Providencia

We left Guanaja with a spectacular sunset and set sail for Bobal Cay. This is a tiny island and one of the most southerly cays in Honduras. We never got there. An official warning of pirate activity had been posted. A Royal Navy vessel offered to accompany us but this could not be fitted into the schedule. Instead, we had a pirate afternoon on the back deck. The captain dusted off his cutlass and best pirate clothes. There were pirate drinks, pirate snacks, pirate songs and a tug-of-war competition over the swimming pool.

Our next stop turned out to be Isla de Providencia, population 5,000, off the coast of Columbia. The landing was on a proper jetty so Diane could come along. We were met by couples dancing on the quayside to traditional music. The men wore suits and the women had long dresses. To me it all seemed a bit too hot for that sort of heavy clothing. We got assigned to a guide and set off to explore the island.

First stop was a footbridge. The previous one was demolished in a hurricane Lota in 2022. It was quite an important bridge that linked a beach and housing area on the south island with the town on the north island. They are enormously proud of the new, rather colourful construction. We did have to agree that is a rather magnificent bridge. The hurricane did an immense amount of damage. An estimated 98% of all infrastructure was destroyed from the impact, making it one of the worst and strongest tropical cyclones to impact Colombia.

We were driven around the island for about an hour stopping at various places. There were some explanations. A lot of what we were shown was hurricane damage. Hotels , restaurants and other commercial activities put completely out of business. I would not be so rude as to say some of the places were boring, but I found little of interest to photograph. Certainly, full recovery from the hurricane is still many years away. There were some cows. I quite like cows. A mix of different bovine types and ages all accompanied by white birds. Egrets I think. I also spotted a lovely little yellow bird that I later found out was a Bananaquit.

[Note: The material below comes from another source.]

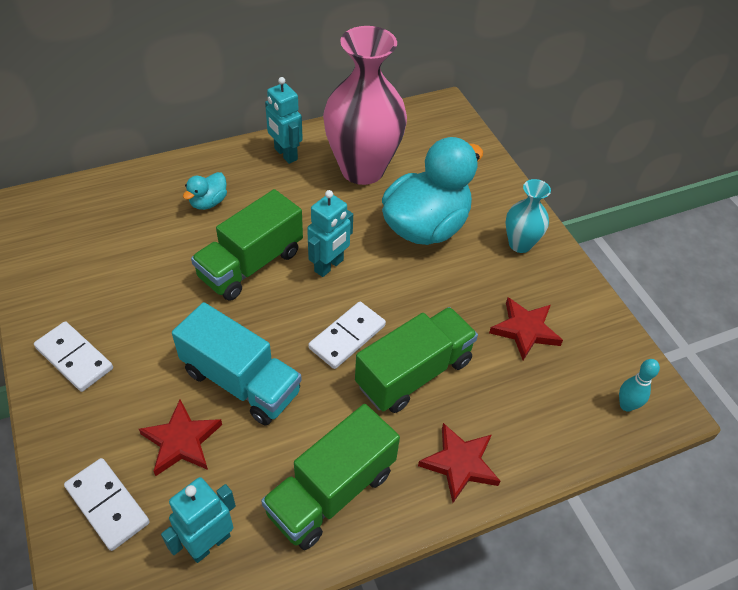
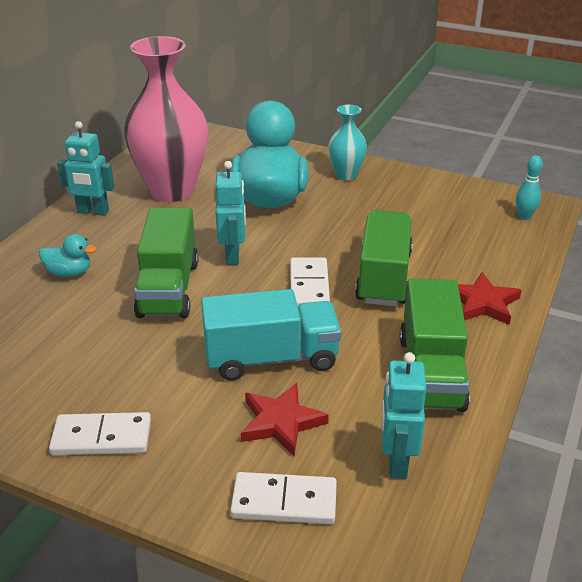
camera: 40 degrees left, 15 degrees down
(208, 202) = (69, 273): turquoise duck -> turquoise duck turned 75 degrees counterclockwise
(525, 330) = (416, 215): red star -> none

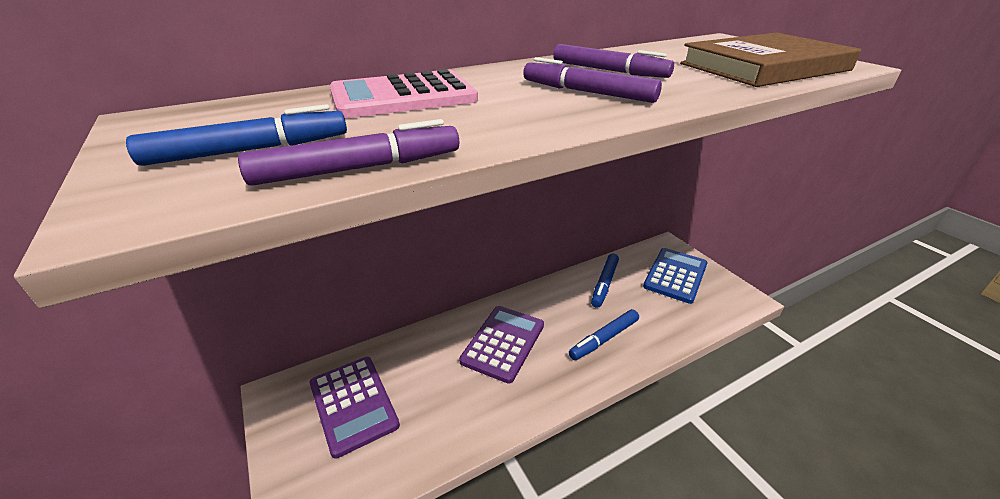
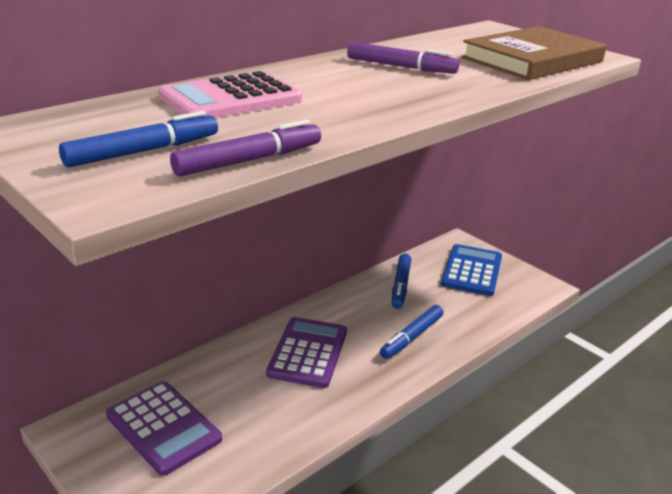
camera: 15 degrees left, 5 degrees down
(587, 92) = (391, 89): purple marker -> none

The tour ended up on a beach. It was an idyllic beach with soft sand, warm water and palm trees. We were served coconuts containing iced daquiris. A variety of fishy foods were proffered. I ignored these and focussed in on some plantain fritters. They were a bit bland until some hot chilli sauce was rustled up. Really hot chilli sauce. It was wonderful. We lazed on the beach for a couple of hours. A few people went swimming. I wandered through some of the vegetation and found some scary spiders.

Like many locations in the Caribbean, Providencia has associations with piracy. The privateer Henry Morgan used Providencia as a base for raiding Panama. Tales and rumours abound that much of his treasure remains hidden on the island. Many parts of the island are named after Morgan.

Guanaja

Guanaja is one of the Bay Islands of Honduras. Population 5,500. Most of whom live on a small, densely packed cay just off the main island. A cay is a low elevation sandy island on the surface of a reef. Quite why everyone wants to live packed onto that one small island is a bit beyond me. Our guide told us of a fire a few years ago that wiped out nearly half of the wooden houses. There is also the risk of rising sea levels and tsunami. But they still live there.

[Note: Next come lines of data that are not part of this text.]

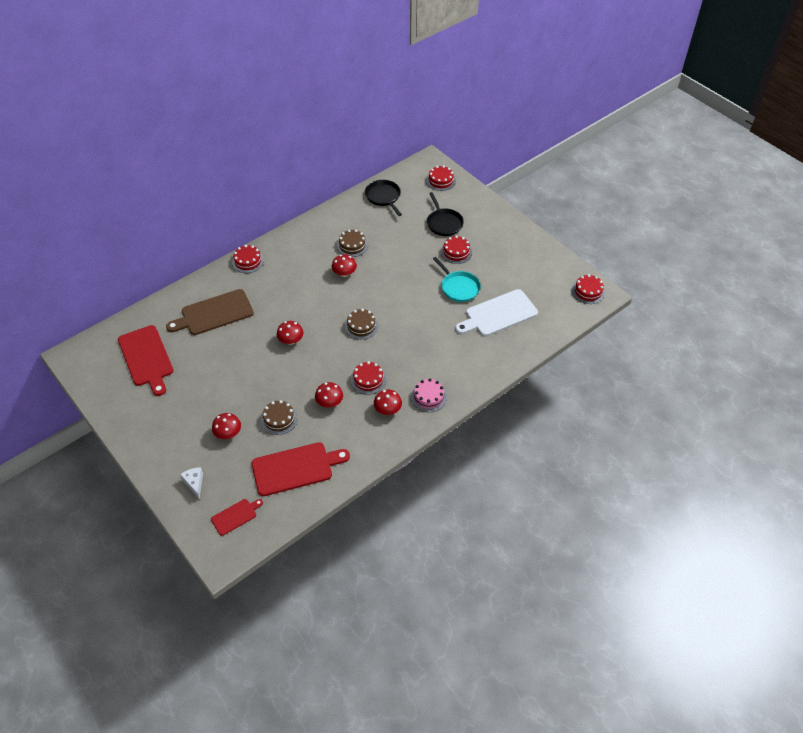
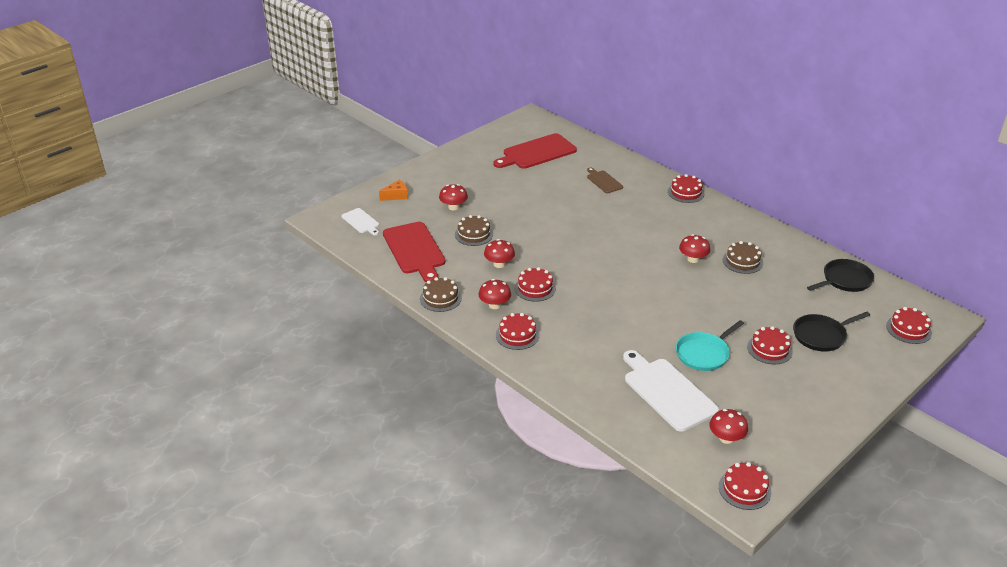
camera: 85 degrees right, 15 degrees down
(194, 483) = (396, 196): white cheese -> orange cheese
(214, 313) = (603, 181): brown cutting board -> brown cutting board, size x0.53
(235, 516) = (361, 221): red cutting board -> white cutting board
(291, 340) = (579, 231): red mushroom -> red mushroom (726, 438)
(361, 326) = (613, 278): brown cake -> brown cake (440, 298)
(428, 397) = (517, 335): pink cake -> red cake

We were out cruising on the RHIBs. Diane figured that if she was careful, she could manage getting in and out without causing any harm to her arm. This proved, with a little care, to be the case. The boatman took us right around the cay. It is so packed with houses that you cannot see any open ground. The main part of the Guanaja island rises high above the cay, in the distance, and looks almost deserted.

Guanaja has a small channel separating the part to the southwest. This is where we went next. Winding our way up the increasing narrow channel with tree leaning over us. Here we saw several brown pelicans. Our guide, mentioned crocodiles, but I didn’t see any. At the far end of the channel, we popped out on the far side of the island. This side is sheltered, pretty, and popular for picnics and fishing trips. Coming back, we saw the pelicans again. We also drove pass Dunbar Rock. A rather remarkable hotel that straddles a single rock in the bay.

After lunch, came a visit to Grahams Place. The landing here was onto a jetty so we thought Diane would be fine for this. It is a small resort. A beach area with tables, chairs and caged birds. A bar and restaurant. Some accommodation huts along the beach. A jetty with a caged off area in which we spotted some turtles. It was hot there. Too hot for us to be comfortable. Some people were swimming or snorkelling. The water was over 30°C so I doubt this was a highly effective way of cooling off. We had a beer and then headed back pausing briefly to photograph a small lizard. He seemed completely comfortable in the heat.